I bring up lungs again because, despite how this study was spun, this was a study of “first hand vapor” not “second hand vapor”. The methodology description is a bit incomplete, but it is pretty clear that there was no attempt to simulate the process of the vaper absorbing most of the content of the vapor or a smoker absorbing the smoke to which it was being compared. Yet the press release had the very unfortunate headline, “New e-cigarette study show no risk from environmental vapor exposure”. The second-biggest flaw in this headline is the reference to environmental exposure, which was not studied. Unfortunately, two of the people quoted in the press release make the same mistake as the headline, with one of them even making the error of referring to “second hand vapor”.

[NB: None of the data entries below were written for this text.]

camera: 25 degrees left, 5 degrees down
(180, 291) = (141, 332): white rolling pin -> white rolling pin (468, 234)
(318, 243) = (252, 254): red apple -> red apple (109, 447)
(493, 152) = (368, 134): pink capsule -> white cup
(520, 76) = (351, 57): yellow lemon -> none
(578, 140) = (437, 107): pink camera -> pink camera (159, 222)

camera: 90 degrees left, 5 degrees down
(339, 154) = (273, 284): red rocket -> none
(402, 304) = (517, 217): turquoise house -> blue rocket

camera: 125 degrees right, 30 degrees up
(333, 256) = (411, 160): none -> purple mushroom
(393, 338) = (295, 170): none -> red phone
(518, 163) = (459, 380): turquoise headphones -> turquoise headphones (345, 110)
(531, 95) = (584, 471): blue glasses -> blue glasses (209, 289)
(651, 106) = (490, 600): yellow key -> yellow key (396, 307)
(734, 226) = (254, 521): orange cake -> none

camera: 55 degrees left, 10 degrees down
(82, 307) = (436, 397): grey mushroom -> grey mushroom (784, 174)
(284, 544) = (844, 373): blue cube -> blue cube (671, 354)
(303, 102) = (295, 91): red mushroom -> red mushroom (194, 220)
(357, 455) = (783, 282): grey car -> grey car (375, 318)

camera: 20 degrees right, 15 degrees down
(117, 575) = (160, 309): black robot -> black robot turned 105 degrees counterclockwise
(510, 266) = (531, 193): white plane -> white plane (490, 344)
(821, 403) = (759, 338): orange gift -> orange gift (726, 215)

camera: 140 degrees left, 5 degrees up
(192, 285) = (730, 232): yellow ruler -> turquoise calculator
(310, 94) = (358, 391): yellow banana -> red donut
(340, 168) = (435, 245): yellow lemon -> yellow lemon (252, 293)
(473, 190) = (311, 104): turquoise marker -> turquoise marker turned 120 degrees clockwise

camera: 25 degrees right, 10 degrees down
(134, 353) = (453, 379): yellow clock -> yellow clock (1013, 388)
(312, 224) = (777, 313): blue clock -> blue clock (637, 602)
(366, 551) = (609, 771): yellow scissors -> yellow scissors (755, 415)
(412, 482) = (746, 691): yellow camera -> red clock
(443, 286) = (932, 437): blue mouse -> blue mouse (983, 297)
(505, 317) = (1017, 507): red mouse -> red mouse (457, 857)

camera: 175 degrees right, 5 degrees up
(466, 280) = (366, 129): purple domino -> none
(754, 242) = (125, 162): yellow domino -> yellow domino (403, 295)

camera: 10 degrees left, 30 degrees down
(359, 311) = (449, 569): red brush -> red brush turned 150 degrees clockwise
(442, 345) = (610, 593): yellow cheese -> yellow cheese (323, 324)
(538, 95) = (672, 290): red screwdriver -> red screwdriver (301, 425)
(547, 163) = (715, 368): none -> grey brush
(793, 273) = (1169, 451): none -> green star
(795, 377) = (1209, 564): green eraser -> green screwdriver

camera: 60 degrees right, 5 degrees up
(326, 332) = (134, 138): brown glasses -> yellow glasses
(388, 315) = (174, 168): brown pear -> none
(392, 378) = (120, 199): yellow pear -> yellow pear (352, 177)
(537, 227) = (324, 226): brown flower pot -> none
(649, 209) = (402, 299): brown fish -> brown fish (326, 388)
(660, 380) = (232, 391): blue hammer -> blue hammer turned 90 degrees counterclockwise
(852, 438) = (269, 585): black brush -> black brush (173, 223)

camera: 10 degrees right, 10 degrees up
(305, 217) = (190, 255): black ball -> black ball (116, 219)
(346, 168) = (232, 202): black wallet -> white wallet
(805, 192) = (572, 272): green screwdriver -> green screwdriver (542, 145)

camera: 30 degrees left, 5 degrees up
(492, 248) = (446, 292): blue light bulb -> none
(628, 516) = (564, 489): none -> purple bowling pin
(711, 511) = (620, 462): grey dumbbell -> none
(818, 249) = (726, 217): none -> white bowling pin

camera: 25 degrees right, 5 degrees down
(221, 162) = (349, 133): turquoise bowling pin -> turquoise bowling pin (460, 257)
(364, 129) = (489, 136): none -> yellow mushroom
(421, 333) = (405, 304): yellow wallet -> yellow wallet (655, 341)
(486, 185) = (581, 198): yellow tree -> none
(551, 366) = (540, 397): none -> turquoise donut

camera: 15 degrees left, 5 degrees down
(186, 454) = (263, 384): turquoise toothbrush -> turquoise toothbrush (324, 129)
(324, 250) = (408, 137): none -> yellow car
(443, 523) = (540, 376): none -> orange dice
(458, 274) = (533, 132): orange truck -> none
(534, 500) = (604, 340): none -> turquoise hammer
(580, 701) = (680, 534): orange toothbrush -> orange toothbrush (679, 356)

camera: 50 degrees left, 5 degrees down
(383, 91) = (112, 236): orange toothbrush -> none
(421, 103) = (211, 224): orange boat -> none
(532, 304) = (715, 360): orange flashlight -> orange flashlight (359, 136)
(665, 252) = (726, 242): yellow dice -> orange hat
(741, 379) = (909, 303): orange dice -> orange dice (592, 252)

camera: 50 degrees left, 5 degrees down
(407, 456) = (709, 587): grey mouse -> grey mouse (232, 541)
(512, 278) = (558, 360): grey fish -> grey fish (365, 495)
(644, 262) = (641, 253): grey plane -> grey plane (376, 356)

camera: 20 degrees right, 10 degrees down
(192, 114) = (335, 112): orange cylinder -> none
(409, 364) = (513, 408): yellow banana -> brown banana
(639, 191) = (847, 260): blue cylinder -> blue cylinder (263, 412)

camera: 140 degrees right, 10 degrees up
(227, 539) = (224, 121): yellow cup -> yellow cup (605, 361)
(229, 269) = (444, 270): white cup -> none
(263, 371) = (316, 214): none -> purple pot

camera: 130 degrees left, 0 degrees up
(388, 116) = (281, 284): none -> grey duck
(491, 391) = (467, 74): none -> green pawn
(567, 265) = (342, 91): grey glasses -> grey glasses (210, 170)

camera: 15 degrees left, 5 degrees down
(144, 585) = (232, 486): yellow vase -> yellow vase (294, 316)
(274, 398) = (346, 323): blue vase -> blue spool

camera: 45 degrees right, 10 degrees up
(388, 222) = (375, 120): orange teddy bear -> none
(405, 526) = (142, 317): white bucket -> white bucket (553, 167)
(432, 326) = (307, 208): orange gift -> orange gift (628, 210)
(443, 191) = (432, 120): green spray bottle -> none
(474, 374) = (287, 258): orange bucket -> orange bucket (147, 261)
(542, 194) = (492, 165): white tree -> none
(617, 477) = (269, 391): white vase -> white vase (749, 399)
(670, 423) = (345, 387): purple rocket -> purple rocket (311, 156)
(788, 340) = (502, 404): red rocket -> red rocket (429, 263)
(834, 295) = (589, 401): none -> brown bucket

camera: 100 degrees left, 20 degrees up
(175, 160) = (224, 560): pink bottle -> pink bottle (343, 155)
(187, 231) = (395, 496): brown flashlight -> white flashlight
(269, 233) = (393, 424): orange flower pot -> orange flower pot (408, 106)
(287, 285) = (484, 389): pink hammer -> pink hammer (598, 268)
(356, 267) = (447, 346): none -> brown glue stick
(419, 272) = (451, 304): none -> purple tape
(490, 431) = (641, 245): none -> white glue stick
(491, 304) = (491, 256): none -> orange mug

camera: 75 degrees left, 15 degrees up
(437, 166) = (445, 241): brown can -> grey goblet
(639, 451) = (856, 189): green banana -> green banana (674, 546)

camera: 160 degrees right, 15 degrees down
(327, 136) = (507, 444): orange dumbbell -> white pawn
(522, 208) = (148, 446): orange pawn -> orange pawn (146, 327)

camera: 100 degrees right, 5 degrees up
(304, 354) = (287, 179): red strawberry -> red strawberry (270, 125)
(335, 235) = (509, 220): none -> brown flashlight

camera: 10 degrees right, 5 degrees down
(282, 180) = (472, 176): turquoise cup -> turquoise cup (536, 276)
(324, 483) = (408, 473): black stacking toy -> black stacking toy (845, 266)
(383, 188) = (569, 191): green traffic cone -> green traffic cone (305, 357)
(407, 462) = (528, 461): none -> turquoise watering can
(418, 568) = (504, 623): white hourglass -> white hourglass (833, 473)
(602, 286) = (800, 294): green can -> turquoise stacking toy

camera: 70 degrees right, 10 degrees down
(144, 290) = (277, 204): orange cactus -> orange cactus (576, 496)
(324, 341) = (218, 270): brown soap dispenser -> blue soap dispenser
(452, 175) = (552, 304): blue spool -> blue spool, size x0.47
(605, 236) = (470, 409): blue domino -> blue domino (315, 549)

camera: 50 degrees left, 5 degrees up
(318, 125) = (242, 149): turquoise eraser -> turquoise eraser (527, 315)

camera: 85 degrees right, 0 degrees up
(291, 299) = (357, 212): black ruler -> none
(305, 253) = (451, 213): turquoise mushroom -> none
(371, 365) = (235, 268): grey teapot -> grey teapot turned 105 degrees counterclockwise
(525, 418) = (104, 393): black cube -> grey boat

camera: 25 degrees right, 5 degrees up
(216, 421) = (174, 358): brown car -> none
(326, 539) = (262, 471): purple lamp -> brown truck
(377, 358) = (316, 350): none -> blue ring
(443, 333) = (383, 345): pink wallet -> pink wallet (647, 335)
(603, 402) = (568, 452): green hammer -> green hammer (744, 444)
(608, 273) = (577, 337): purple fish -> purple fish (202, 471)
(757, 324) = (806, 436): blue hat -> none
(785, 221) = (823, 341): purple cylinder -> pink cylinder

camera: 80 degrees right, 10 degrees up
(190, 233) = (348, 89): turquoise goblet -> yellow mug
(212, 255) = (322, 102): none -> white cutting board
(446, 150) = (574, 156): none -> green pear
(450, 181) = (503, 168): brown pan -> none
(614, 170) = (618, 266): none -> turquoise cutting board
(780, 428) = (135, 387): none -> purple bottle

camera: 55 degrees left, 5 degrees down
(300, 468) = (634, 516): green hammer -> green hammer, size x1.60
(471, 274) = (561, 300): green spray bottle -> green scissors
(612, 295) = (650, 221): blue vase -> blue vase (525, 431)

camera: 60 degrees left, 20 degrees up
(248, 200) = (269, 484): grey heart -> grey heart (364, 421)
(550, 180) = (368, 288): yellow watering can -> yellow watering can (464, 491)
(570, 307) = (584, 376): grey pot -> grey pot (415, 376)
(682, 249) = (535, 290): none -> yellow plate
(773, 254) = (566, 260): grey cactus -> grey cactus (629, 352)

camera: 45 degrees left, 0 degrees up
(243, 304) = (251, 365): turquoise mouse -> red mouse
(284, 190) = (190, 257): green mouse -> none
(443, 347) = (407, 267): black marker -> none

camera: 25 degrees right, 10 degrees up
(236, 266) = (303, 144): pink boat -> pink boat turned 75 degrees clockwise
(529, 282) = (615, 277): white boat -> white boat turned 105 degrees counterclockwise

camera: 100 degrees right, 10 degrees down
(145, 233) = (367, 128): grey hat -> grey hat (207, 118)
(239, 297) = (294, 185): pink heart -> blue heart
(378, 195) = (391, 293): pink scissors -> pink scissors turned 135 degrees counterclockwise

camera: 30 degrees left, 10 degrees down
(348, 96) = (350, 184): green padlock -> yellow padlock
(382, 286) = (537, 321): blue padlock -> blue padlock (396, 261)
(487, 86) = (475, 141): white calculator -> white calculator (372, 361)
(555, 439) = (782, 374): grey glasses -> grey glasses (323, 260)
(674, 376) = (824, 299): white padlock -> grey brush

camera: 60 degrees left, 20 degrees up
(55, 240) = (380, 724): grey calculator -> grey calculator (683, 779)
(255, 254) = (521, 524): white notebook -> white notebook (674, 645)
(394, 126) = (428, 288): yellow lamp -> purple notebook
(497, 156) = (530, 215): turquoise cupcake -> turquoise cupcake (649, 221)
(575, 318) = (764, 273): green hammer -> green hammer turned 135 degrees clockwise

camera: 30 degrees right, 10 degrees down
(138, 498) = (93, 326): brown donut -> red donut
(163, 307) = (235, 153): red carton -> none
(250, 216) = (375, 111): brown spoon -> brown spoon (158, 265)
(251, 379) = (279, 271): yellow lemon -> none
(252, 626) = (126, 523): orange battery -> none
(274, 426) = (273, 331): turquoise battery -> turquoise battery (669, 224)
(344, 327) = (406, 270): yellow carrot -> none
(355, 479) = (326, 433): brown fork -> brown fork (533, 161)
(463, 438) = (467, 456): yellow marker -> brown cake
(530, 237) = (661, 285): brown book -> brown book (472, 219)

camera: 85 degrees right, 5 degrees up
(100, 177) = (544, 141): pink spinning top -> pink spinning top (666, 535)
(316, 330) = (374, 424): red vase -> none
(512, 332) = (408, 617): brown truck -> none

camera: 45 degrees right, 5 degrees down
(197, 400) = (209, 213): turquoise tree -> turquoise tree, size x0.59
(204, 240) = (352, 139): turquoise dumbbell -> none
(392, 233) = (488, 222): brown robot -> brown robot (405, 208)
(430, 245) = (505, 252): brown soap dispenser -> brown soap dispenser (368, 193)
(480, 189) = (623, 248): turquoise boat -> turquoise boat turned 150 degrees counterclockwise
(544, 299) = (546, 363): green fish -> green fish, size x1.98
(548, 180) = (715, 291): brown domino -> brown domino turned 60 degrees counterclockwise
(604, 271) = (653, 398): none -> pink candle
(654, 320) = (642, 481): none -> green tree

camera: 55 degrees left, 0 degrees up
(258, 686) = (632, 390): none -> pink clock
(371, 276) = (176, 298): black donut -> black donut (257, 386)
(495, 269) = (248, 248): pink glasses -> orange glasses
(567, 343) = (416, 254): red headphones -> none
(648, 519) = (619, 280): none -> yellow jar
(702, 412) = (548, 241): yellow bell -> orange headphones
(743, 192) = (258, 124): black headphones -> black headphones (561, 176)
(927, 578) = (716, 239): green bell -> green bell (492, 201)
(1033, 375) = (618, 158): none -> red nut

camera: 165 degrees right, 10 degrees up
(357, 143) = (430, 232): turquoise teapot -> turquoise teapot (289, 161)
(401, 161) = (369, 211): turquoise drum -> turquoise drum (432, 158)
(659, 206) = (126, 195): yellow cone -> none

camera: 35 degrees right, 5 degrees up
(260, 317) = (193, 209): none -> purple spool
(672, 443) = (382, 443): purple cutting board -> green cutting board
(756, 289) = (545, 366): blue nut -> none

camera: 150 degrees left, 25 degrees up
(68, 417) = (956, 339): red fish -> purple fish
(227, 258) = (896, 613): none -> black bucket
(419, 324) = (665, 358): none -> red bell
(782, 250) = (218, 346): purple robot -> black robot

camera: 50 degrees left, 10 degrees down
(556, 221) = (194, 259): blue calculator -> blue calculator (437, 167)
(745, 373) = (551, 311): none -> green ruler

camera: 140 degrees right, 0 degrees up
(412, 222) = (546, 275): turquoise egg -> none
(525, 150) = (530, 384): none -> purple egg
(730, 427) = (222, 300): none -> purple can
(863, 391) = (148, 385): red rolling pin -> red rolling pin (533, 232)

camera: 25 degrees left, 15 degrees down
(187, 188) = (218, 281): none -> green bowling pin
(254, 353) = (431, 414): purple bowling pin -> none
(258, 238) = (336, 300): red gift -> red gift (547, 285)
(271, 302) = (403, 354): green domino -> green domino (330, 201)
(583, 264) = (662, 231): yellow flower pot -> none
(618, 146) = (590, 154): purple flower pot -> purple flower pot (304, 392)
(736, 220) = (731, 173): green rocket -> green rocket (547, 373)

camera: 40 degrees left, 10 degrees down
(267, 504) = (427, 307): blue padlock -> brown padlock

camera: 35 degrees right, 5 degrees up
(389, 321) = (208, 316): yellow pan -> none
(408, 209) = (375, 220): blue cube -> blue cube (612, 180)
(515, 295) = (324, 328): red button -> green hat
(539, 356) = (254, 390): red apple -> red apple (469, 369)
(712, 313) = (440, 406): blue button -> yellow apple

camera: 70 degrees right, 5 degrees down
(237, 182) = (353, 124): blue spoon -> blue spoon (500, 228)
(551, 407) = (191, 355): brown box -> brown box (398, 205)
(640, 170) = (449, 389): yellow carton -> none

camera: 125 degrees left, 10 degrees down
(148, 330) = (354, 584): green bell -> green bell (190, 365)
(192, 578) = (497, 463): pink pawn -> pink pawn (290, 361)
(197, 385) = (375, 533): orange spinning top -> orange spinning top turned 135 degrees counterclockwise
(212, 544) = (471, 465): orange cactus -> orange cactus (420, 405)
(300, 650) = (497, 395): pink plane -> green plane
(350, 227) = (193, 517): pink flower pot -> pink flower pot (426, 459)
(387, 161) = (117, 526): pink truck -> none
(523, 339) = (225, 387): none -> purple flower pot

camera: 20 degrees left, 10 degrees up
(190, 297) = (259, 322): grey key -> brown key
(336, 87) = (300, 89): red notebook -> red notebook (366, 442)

Of course, if what the user is exposed to does not contain anything we should be worried about, then the much lower exposure of the bystander is even less worrisome. But, again, we know that because it is obvious for numerous reasons, not because of this study.
Finally, there is that “no risk” claim. This is another example of the overblown claims that — as I argued previously — will ultimately harm the cause, not help it. First, a chemistry study is not a health study, and does not include any measures of health outcomes. This study looked at more results than the example of overblown claims I cited in the previous post, but that other study had the advantage of measuring health outcomes. A claim like “found levels of environmental exposure that are not considered worrisome for health” would be fine, but no actual health claim can be made based on chemistry results like these.
Second, the claim “no” (as in “no effect”) is never a legitimate scientific claim. “Too small to measure” — great. “Showed no evidence of an effect” — fine. But we can never be sure there is no effect. It is generally suspected that nicotine is a little bit harmful, though the effects are too small to measure. Some people are definitely sensitive to polypropylene glycol exposure. Further similar observations can be made about the contaminants. So if someone breathes enough of the vapor (and, again, the absolute concentrations that were measured were totally arbitrary), there could well be some harm. Nothing is gained by pretending otherwise.
Finally, as a policy analyst, I have to strongly object to treating natural science results as if they provide policy analysis as was done in the press release (though not in the actual article). Do these results show that we should not ban vaping in any indoor spaces? Definitely not. Nor would have less-reassuring results shown that we should ban indoor vaping in some indoor spaces. Such claims require both a statement of the ethical basis for imposing restrictions on people’s choices and the accompanying economics (assessment of costs and benefits) which would be informed by the natural science results. That requires several more steps than are ever included in a research report.